La professione più frequente fra gli uomini è quella di addetto nelle attività di ristorazione; seguono le professioni artigiane e operaie (nelle costruzioni), le professioni agricole non qualificate, le professioni nella filiera logistica, quelle dei servizi di pulizia. In particolare, i beneficiari RED rappresentano quasi un quarto degli occupati che si dichiarano venditori ambulanti, un settimo delle professioni agricole non specializzate, un ottavo del personale non qualificato nei servizi di pulizia.

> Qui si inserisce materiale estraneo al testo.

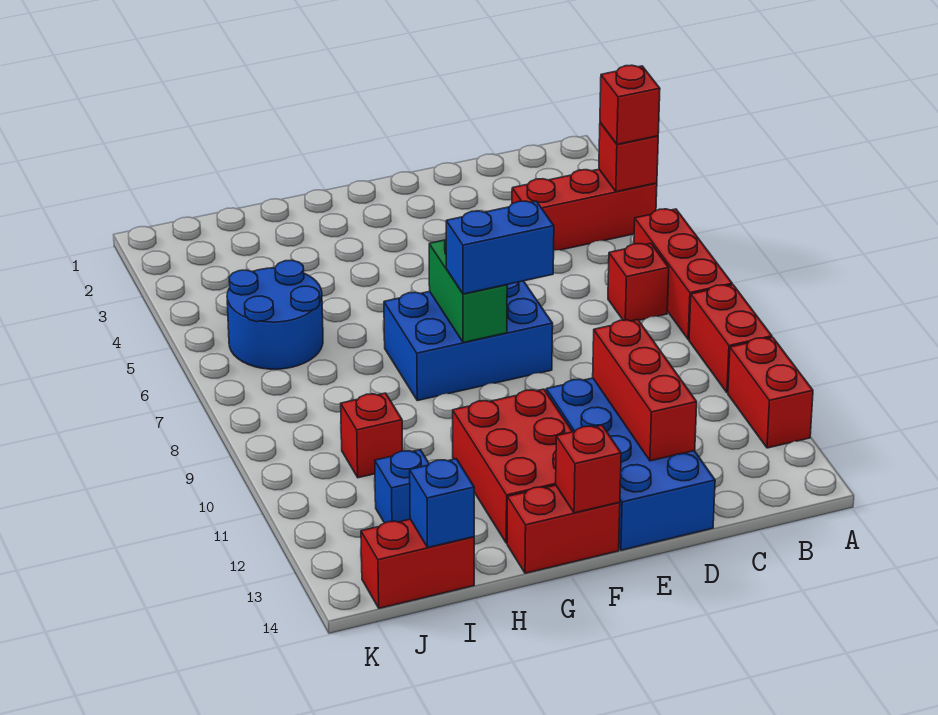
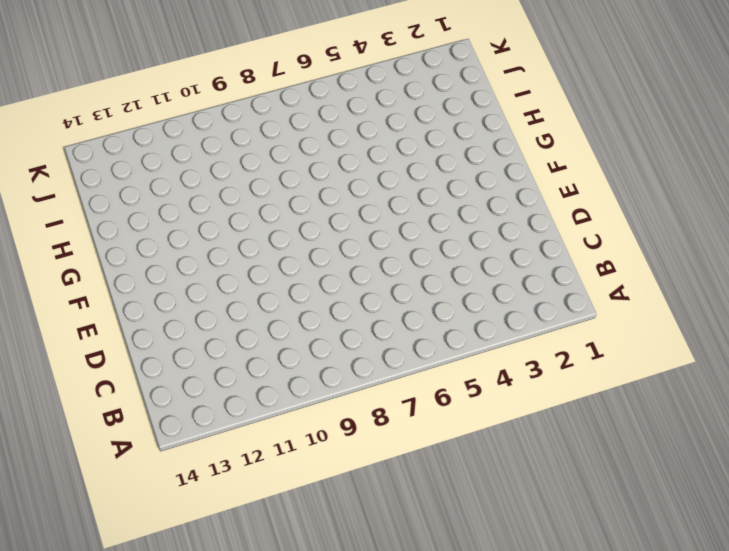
none -> red brick A4:C4 level 1
none -> red brick A6:A8 level 1
none -> red brick A9:A10 level 1

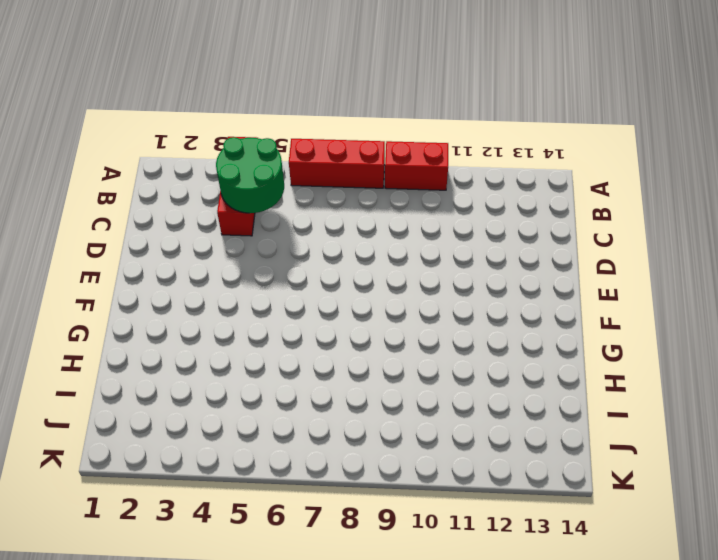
green round brick B4:C5 level 2 -> none
none -> red brick A11:A12 level 1
none -> red brick B7 level 1
none -> blue brick D11:E14 level 1

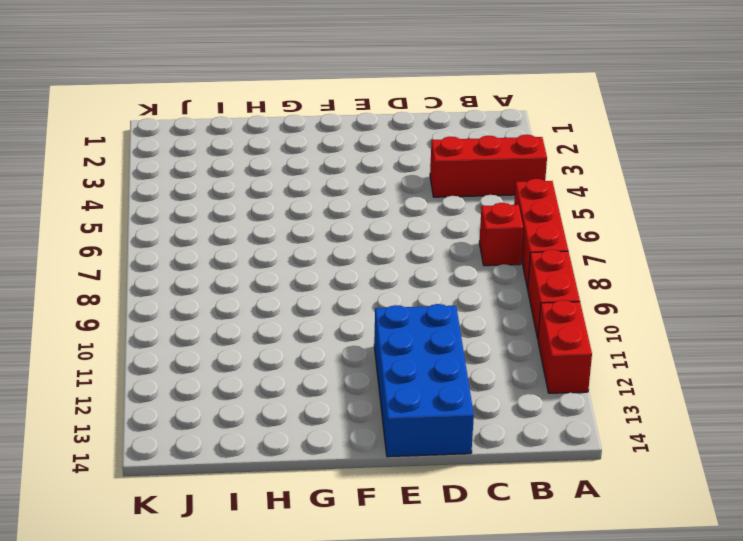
none -> blue brick E7:G8 level 1
none -> red brick F11:G13 level 1
none -> red brick F14:G14 level 1

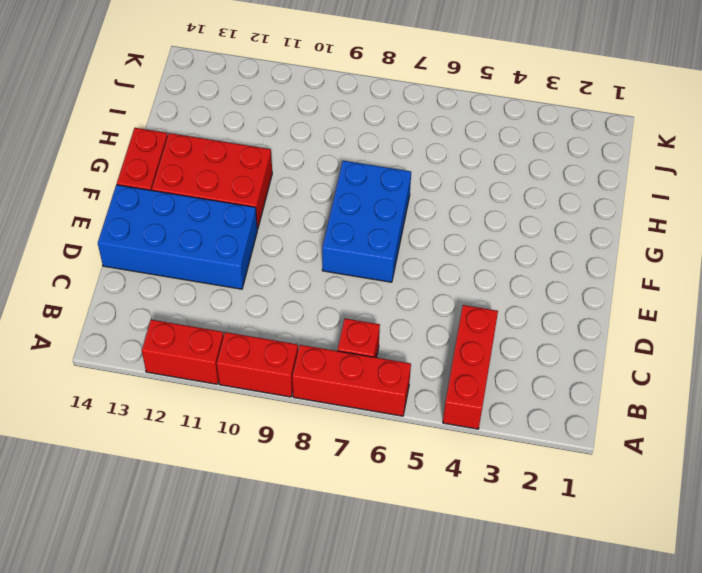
none -> blue round brick I5:J6 level 1
none -> red brick I10 level 1
none -> blue brick I12 level 1

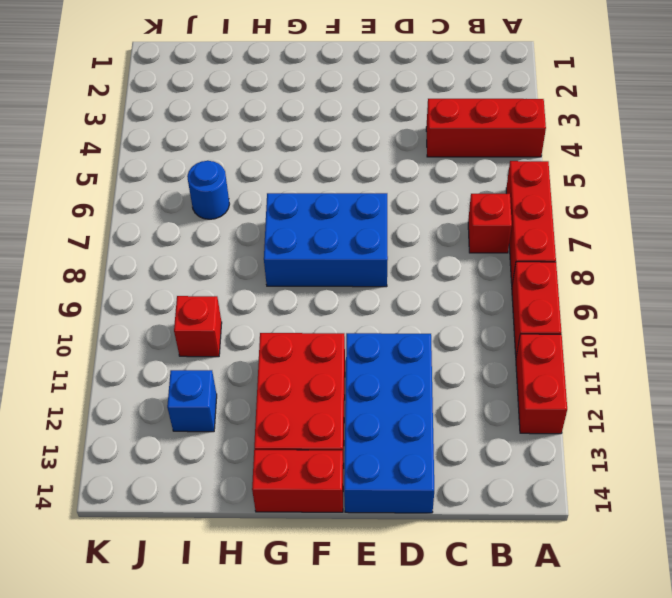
blue round brick I6 level 1 -> blue round brick I5:J6 level 1
none -> red brick I14:J14 level 1
none -> red brick A4 level 2
none -> red brick D11:D13 level 2

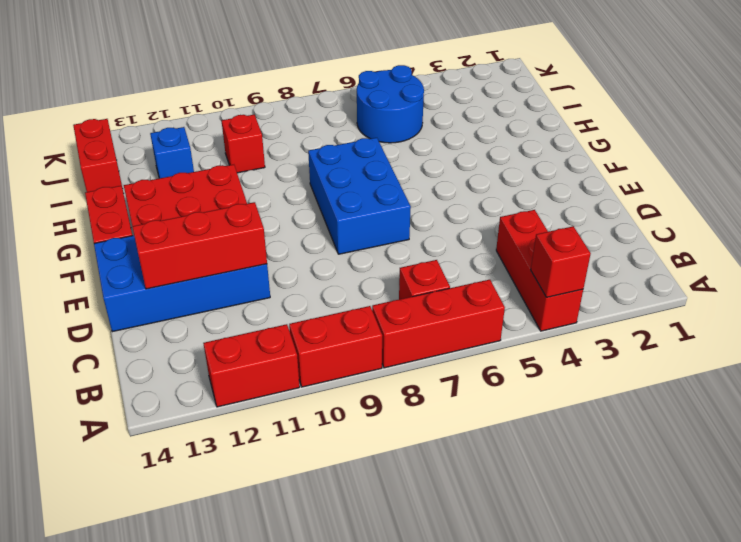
none -> green brick F7:F8 level 2
none -> red brick F14 level 2
none -> blue brick I14 level 2

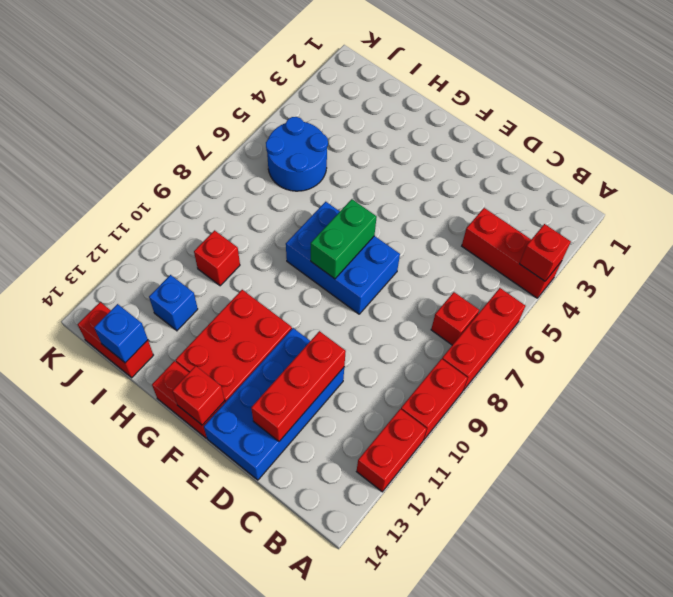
none -> red brick A4 level 3
none -> blue brick E8:F8 level 3

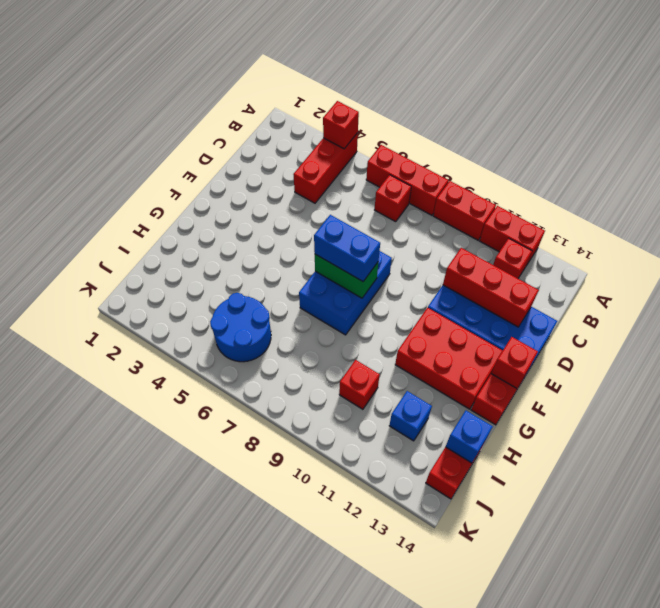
red brick B12 level 1 -> red brick A4 level 3
blue brick F7:F8 level 3 -> blue brick E8:F8 level 3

Le professioni femminili sono molto più concentrate su un numero ridotto di modalità. In particolare, più di una su cinque svolge servizi domestici: le beneficiarie RdC rappresentano infatti poco meno del 20% del totale delle donne attive in questa professione stimate attraverso LFS. Seguono come importanza le professioni qualificate nei servizi personali e nei servizi di pulizia e le addette nei servizi di ristorazione. Le prime quattro professioni includono oltre il 60% delle occupate beneficiarie di RdC.
L’attività di formazione
Nel complessivo processo di attuazione del Reddito di Cittadinanza, sono state implementate numerose attività ed iniziative finalizzate ad una migliore e più efficace gestione del sistema di presa in carico, nel rispetto dell’attuale quadro normativo di riferimento. Tra queste, sono state svolte molteplici attività formative.
Formazione sui Patti per l’inclusione sociale e sui Progetti utili alla collettività: formazione attraverso una piattaforma di e-learnig indirizzata agli operatori. Per gli assistenti sociali iscritti all’Ordine, la partecipazione al corso vede il riconoscimento del Consiglio Nazionale dell’Ordine degli Assistenti Sociali (CNOAS), che assegna crediti formativi e deontologici. Il corso, a fine 2022, risultava superato da 1984 operatori.
Formazione continua: in risposta all’esigenza espressa dai territori di ricevere continuo supporto formativo rispetto all’attuazione della componente sociale del RdC, la Direzione organizza, con l’assistenza della Banca Mondiale in raccordo con le Regioni, diversi cicli di eventi formativi a distanza (webinar) sul contenuto della misura RdC, sul processo di presa in carico da parte dei Servizi sociali tramite la Piattaforma GePI e sull’avvio dei PUC. Tra il 2020 e il 2022, il Ministero del Lavoro e delle Politiche Sociali ha organizzato con il supporto della Banca Mondiale 183 eventi formativi sul GePI, con 32.626 partecipanti.